Il fait durer le suspense. Après des mois de préparation, l’ancien Premier ministre Dominique de Villepin a annoncé vendredi à Caen son désir d’être le « candidat du rassemblement » au premier tour de la présidentielle de 2027. Toutefois, il n’a pas encore officialisé sa candidature, rapporte TopTribune.
« Moi, je veux, dès le premier tour, être un candidat de rassemblement », a-t-il déclaré à la presse lors de sa visite au forum « Normandie pour la paix », un événement dédié à la promotion de la paix mondiale.
« Il faut à la fois des circonstances et une rencontre »

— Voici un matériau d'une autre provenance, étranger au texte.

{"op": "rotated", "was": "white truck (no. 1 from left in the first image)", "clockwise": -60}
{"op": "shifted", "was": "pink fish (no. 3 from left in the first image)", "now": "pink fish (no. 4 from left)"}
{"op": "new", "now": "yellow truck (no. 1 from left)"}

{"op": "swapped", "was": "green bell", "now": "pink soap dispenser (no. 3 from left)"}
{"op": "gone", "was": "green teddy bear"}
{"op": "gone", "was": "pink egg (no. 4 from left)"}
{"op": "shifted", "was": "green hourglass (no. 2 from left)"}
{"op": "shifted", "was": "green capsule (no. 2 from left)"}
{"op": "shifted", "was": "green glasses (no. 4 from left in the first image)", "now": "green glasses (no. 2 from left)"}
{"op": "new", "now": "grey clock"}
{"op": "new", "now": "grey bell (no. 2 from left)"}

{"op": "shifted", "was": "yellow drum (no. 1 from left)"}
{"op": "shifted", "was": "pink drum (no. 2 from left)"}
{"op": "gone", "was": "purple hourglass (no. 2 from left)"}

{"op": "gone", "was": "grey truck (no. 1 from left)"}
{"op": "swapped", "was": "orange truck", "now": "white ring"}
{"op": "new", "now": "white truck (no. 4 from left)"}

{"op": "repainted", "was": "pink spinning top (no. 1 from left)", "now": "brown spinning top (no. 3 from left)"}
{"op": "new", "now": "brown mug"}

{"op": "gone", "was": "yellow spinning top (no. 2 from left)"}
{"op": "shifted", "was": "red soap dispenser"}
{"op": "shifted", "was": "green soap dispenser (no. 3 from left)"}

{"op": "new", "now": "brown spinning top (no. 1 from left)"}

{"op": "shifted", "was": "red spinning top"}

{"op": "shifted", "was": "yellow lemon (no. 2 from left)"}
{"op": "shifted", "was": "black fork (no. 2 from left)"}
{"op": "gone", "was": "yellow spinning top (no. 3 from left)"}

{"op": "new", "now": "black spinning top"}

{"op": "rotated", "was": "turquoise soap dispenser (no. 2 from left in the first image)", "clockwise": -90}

L’ex-Premier ministre, âgé de 72 ans et connu pour avoir représenté le refus français à la guerre en Irak de 2003 comme ministre des Affaires étrangères, prépare son retour depuis plusieurs mois. Lors d’un discours axé sur la nécessité de « sauver » le droit international, Villepin, dont la popularité reste notable bien qu’elle ne se traduise pas encore en intentions de vote, a pris le temps de rencontrer les participants du forum, prenant de nombreux selfies avec des lycéens et des membres du monde associatif.
Cependant, il a évité de formaliser sa candidature, soulignant qu’il existait « un moment » propice pour se déclarer, citant le général de Gaulle : « il faut à la fois des circonstances et une rencontre ». Il a mis en avant son expérience gouvernementale et internationale pour se démarquer de ses concurrents potentiels, affirmant : « Depuis 2007, le problème, c’est qu’on a successivement eu des gens qui n’avaient ni l’expérience de l’État, ni l’expérience du monde. Moi, l’avantage, c’est que tout le monde m’a vu dans des situations différentes ».
« Qui pourrait tenir tête à Trump »
Villepin a également analysé la situation politique actuelle, précisant qu’il y a « deux partis politiques qui tiennent les deux bouts de l’échiquier » : La France Insoumise (LFI) et le Rassemblement National (RN), notant qu’« entre deux, il n’y a rien ». Il a interpelé sur l’incertitude entourant les candidatures d’Edouard Philippe et de Gabriel Attal, mentionnant avec enthousiasme son désir de revenir en politique pour « rencontrer les gens et les écouter ». « Je suis totalement disponible pour ça », a-t-il affirmé, évoquant la recherche croissante des Français d’une figure présidentielle d’envergure internationale.
Les électeurs, à ce jour, se posent des questions sur « qui pourrait tenir tête à Trump dans le bureau ovale » et sur les « conséquences potentielles d’une victoire de Jordan Bardella ou Marine Le Pen à l’élection présidentielle de 2027 », des interrogations qui n’ont jamais été soulevées dans l’histoire de la Ve République.